E, rapaz, esse foi um capítulo curto. É porque quando eu cheguei exatamente na frase "teremos a cabeça de Ophelia em uma..." eu senti que era o fim do capítulo. E finalizei, ora. Bem, pelo menos alguma mudança, não é mesmo? Sem todo aquele marasmo, ohohoh. Agora Campinas estão juntos com as Musas, e isso significa uma mudança absoluta de balanço de poder, porque podem se especializar mais em ramos e Campinas sairá menos prejudicada porque pode escolher um lado: ou demônios ou Ophelia, embora queira ficar com os dois, rs.

Zidaly é uma estúpida pessoa egoísta. Mas apesar de toda sua corrupção e egoísmo, ela é uma boa pessoa. Mas precisamos despertar essa boa pessoa antes que eu fique com asco dela e me descarte (o que já considerei muitas vezes).

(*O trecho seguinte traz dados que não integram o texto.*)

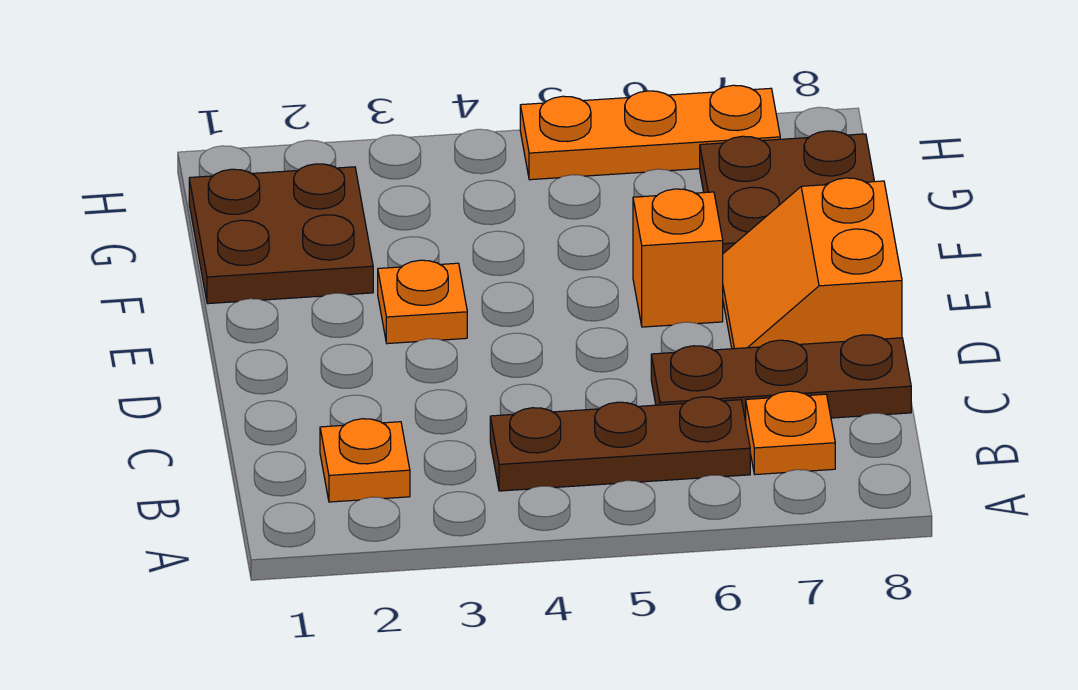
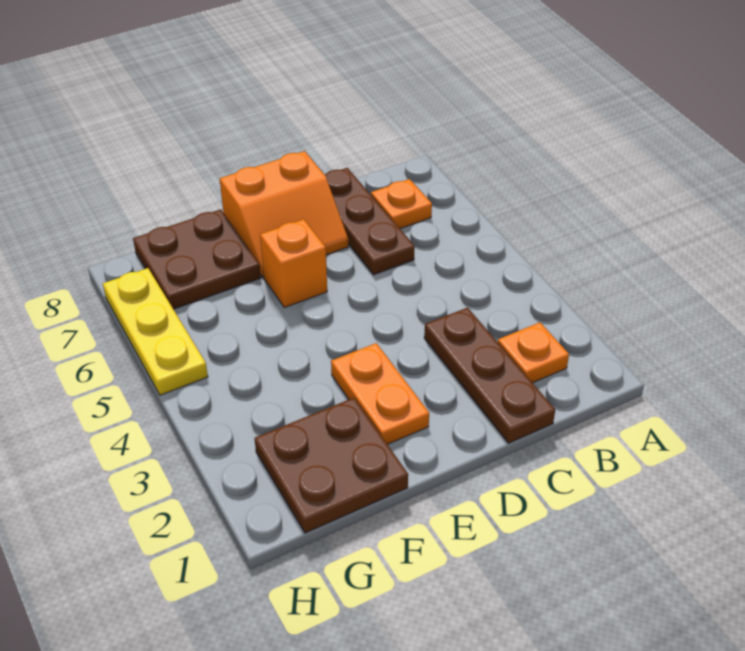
brown plate B4:B6 level 1 -> brown plate C1:C3 level 1
orange plate E3 level 1 -> orange plate E2:E3 level 1
orange plate H5:H7 level 1 -> yellow plate H5:H7 level 1

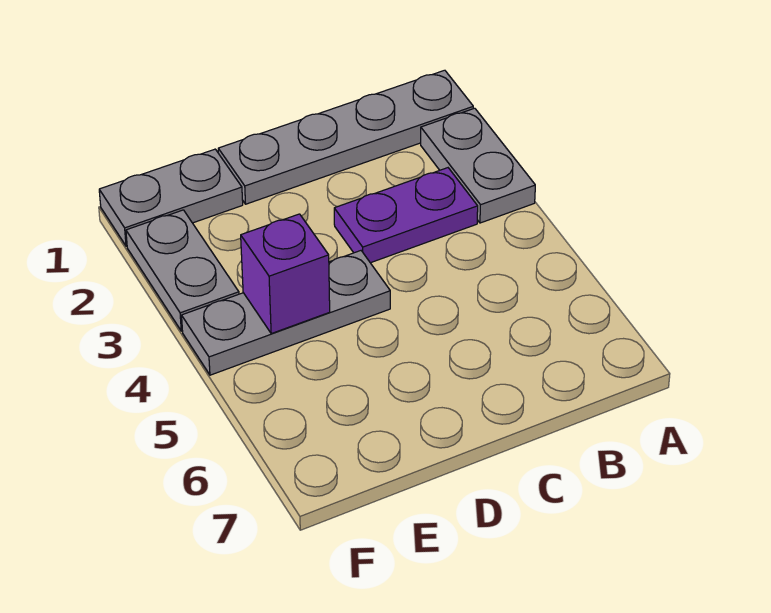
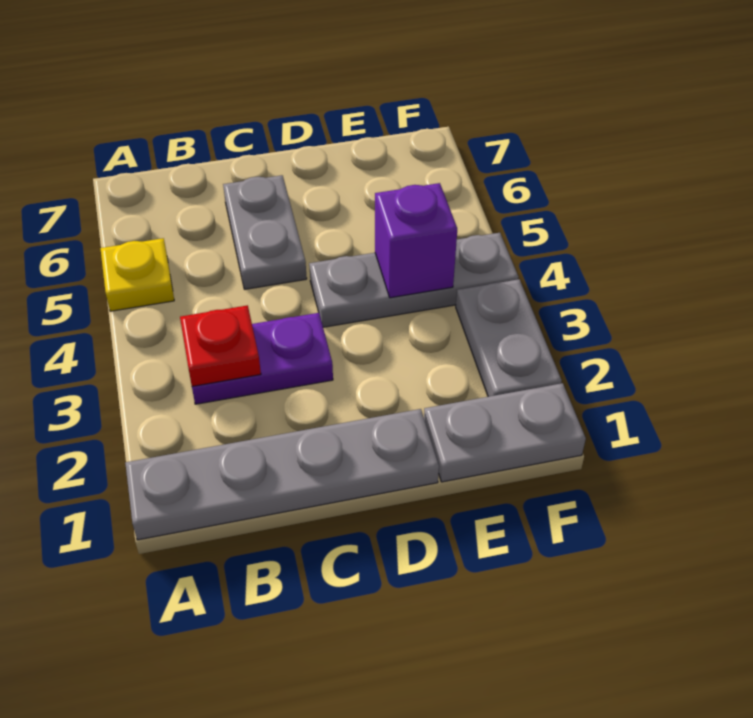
grey plate A2:A3 level 1 -> grey plate C5:C6 level 1
none -> yellow plate A5 level 1
none -> red plate B3 level 2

E, tipo, eu gosto muito, muito da relação entre Ophelia e Lala. Eu gosto de trabalhar essa amizade totalmente contraditória, e de perceber que agora não posso mais voltar atrás, porque Lala e Ophelia ditam o próprio comportamento. É como se elas virassem pessoas de verdade, e não marionetes nas minhas mãos. Adoro quando isso acontece.

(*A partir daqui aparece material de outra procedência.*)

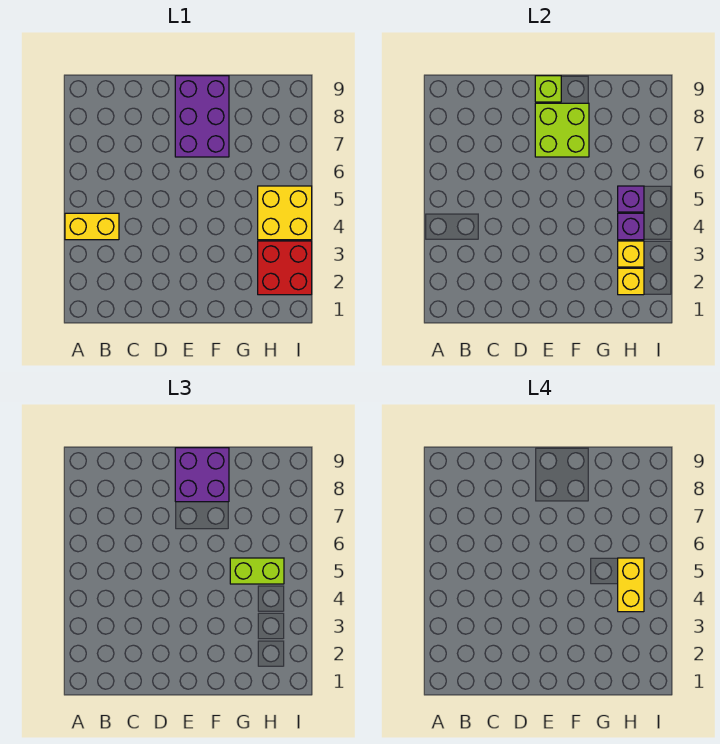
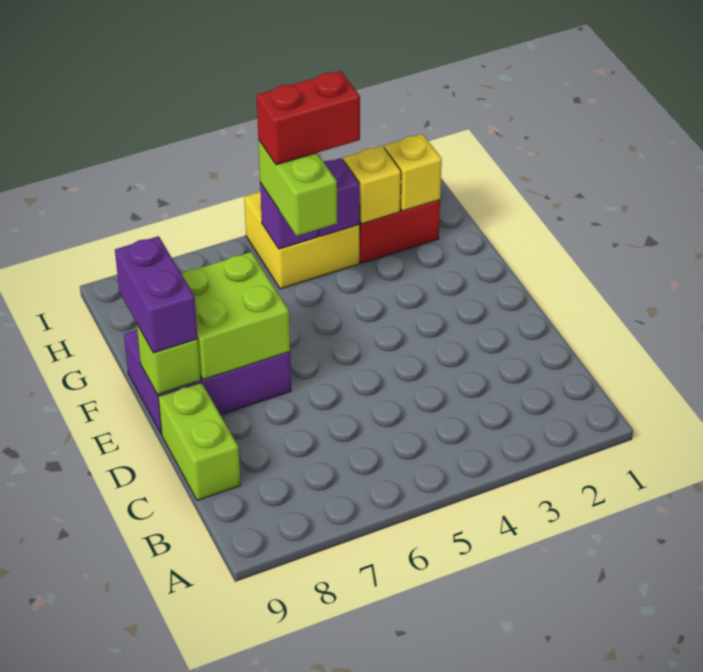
yellow brick A4:B4 level 1 -> none
none -> lime brick C9:D9 level 1
purple brick E8:F9 level 3 -> purple brick E9:F9 level 3
yellow brick H4:H5 level 4 -> red brick H4:H5 level 4

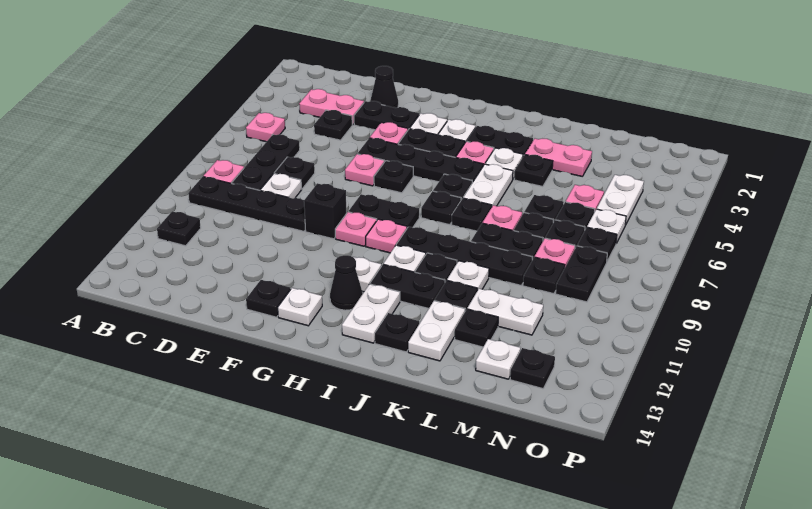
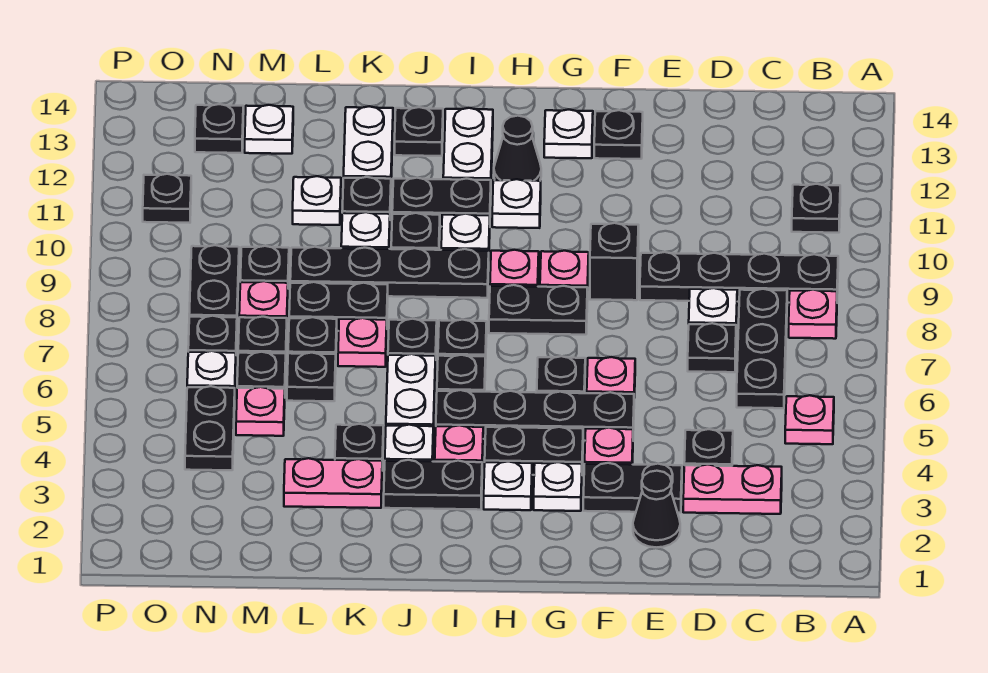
white plate L11:M11 level 1 -> white plate L11 level 1
black plate L12 level 1 -> black plate O11 level 1
white plate N4:N5 level 1 -> black plate N4:N5 level 1

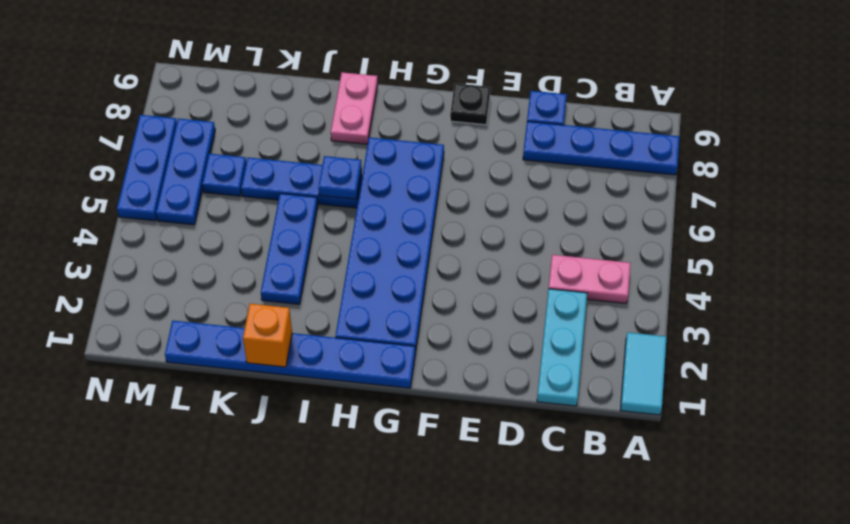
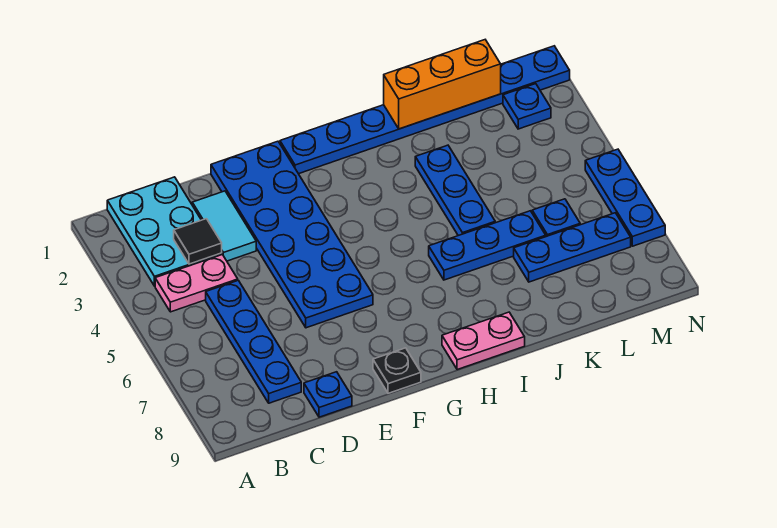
cyan tile A1:A2 level 1 -> cyan tile D2:D3 level 1
blue plate A8:D8 level 1 -> blue plate C5:C8 level 1
cyan plate C1:C3 level 1 -> cyan plate B1:C3 level 1
none -> black tile C3 level 2
blue plate G1:L1 level 1 -> blue plate G1:N1 level 1
blue plate G2:H7 level 1 -> blue plate E1:F6 level 1
blue plate I6 level 2 -> blue plate M2 level 1
pink plate I8:I9 level 1 -> pink plate H9:I9 level 1
orange brick J1 level 2 -> orange brick J1:L1 level 2
blue plate M5:M7 level 1 -> blue plate K7:M7 level 1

Kibii é uma pessoa legal, mas sim, foi proposital ela se tornar infantil. Mas achei natural da parte dela, afinal guerra é guerra e não é tão estranho guerreiros darem chilique porque não foram recrutados, rs. E quanto a atitude de Umrae, achei ela, como posso dizer? Eu gostei. Umrae preza pelos seus guerreiros e Kibii é boa demais para simplesmente ser jogada no campo de batalha e, possivelmente, morrer porque algum ponto abriu! É burrice, contra a lei da sobrevivência.

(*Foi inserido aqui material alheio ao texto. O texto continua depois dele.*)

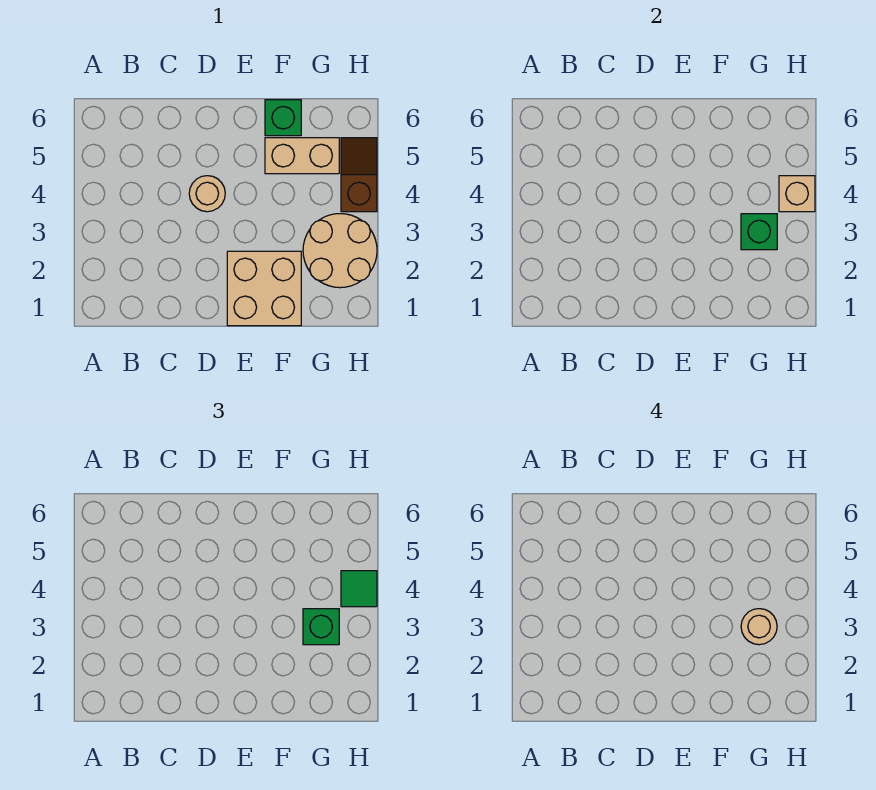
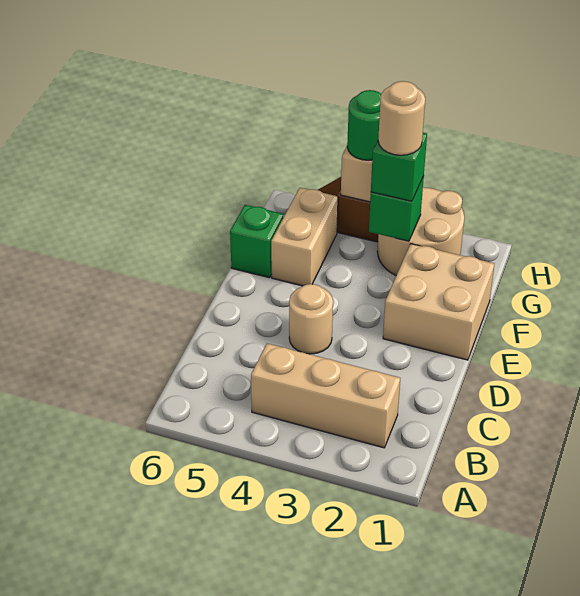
none -> tan brick B2:B4 level 1
green tile H4 level 3 -> green round brick H4 level 3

E quanto a minha vida vai rolando. Revendo as matérias aqui e acolá, tendo as mesmas aulas que tive ano passado, apreciando estar numa turma com 42 alunos e escutar a voz do professor *-*
E, bem, tenho duas amigas legais na sala. É bem legal ter a experiência de ter uma colega de sala que adora o mesmo tipo de fanfic que você (yaoi). Você se sente menos estranha (:

;*

Um comentário:

Umrae disse...

Buenas!

Algumas observações:
1) Capítulo curto, porém muito bom, porque finalmente apresentou decisões e ações efetivas, conseguiu mostrar coisas relevantes sobre a personalidade de personagens e cortou a enrolação que se arrastava pelos últimos capítulos. Atenção para os erros de português, porém.
2) Entendo totalmente a Kibii. A Umrae se sente completamente dividida com relação a isso. A Kibii tem uma alma livre de guerreira, e não sabe viver de outra maneira. Por outro lado, pelas circunstâncias de seu nascimento, ela representa a esperança de povos inteiros, incluindo a raça da Umrae. A Umrae sabe que o que ela espera da Kibii não é justo, mas também não é justo deixá-la fazer sempre o que quer, arriscar a vida dela e perder qualquer chance de resolver por vias legais um conflito que afeta tantos seres. O senso de dever ainda fala um pouco mais alto.
3) Tecnicamente, a preservação da raça (entenda-se da pureza da raça) e das tradições é o fundamento máximo da cultura élfica (e a razão de eles não se darem bem com ninguém).
4) Ainda torço pela redenção da Zidaly...
5) Você não pretende entregar o plano aos leitores antes da hora, né?